Ignorance is a terrible thing. So, in the spirit of enlightenment, I will attempt to educate you. Apple does not engage China to build thier products, they engage "factories" named Hon-Hai (Foxconn), Quanta and others.

To call these "factories" is poor phrase, as we don't really have a word in the english language to describe these "city/factories". Consider a "factory" with 230,000 - 450,000 workers. That's a small city, with 230-450K peole, living, working and building products at a single site! We have NOTHING to compare it agsinst in the USA. A city/factory where people sign 6+ month contracts and live/sleep/eat and work around the clock, live in dorms, eat their meals at 24 hour cafererias, and wear uniforms provided by their employer. And people line up for hours to compete for these jobs.

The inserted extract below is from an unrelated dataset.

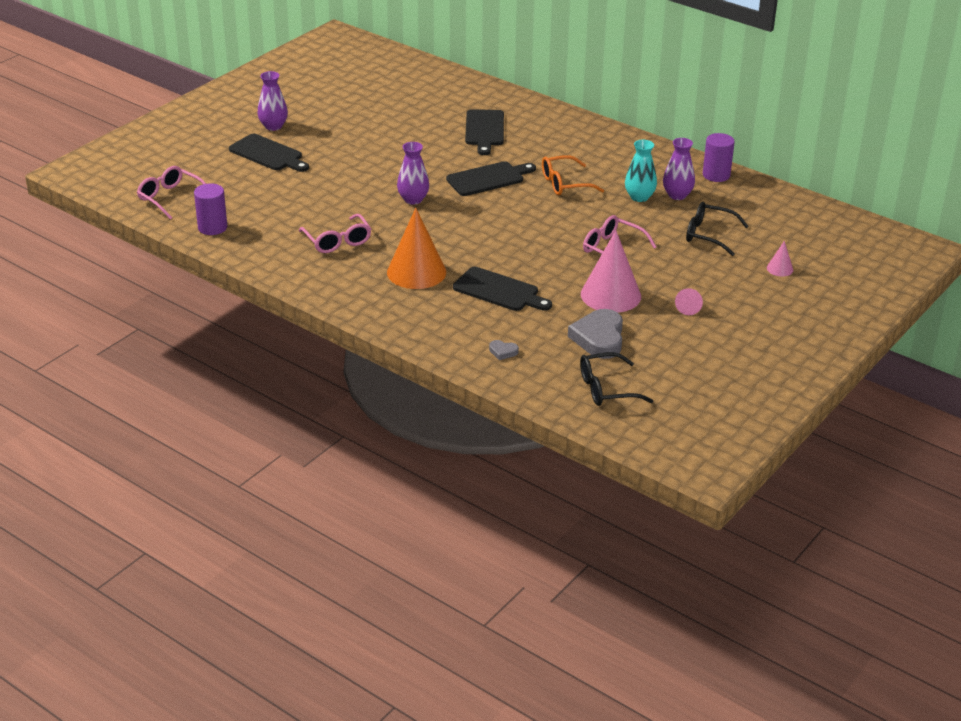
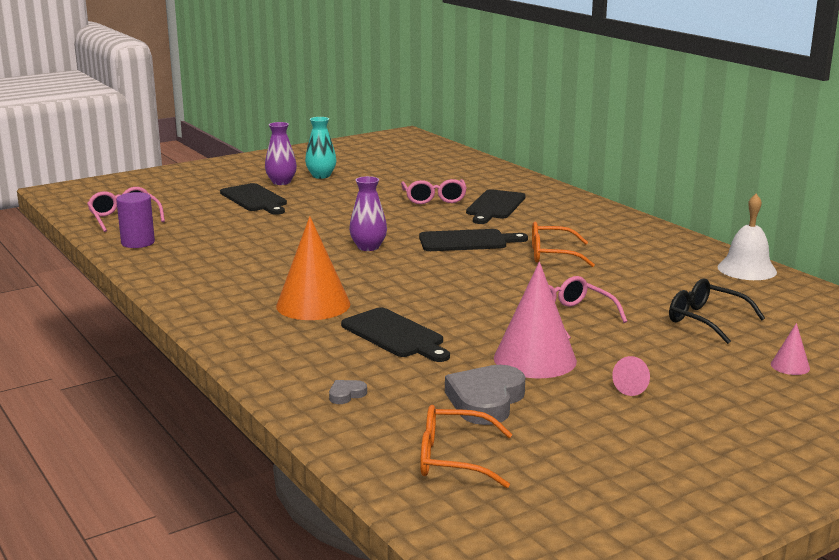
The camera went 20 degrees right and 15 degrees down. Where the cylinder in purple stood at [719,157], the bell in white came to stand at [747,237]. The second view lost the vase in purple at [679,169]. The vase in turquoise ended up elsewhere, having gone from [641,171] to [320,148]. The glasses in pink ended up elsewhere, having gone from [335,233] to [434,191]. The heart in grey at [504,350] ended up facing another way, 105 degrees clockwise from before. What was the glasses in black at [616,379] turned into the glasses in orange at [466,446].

Now, Apple is hardly the only company that Foxconn hires out to. But, Apple is the most public, the biggest fish in the barrel. Foxconn makes products for Dell Computers, IBM, Motorola, Samsung, Hewlet Packard, and pretty much every other company you can name. Funny, you never hear them listed AT ALL when something goes bad at one of these city/factories, do you? Yet, Apple is the ONLY one of the hundred of American companies that has gone on record about underage workers, about wages, about living conditions.

Can you name ONE other company that has done the same? Just one?
Major customers of Foxconn include or have included:
Acer Inc. (Taiwan)[52] Amazon.com (United States)[8] Apple Inc. (United States)[53] BlackBerry Ltd. (Canada)[54] Cisco (United States)[55] Dell (United States)[56] Google (United States)[57] Hewlett-Packard (United States)[58] Huawei (China)[59] InFocus (United States) Microsoft (United States)[60] Motorola Mobility (United States)[56] Nintendo (Japan)[61] Nokia (Finland)[53][62] Sony (Japan)[63] Toshiba (Japan)[64] Vizio (United States)[65] Xiaomi (China)[66 Source

17 posted on 04/24/2016 10:48:22 AM PDT by Hodar (A man can fail many times, but he isn't a failure until he begins to blame somebody else.- Burroughs)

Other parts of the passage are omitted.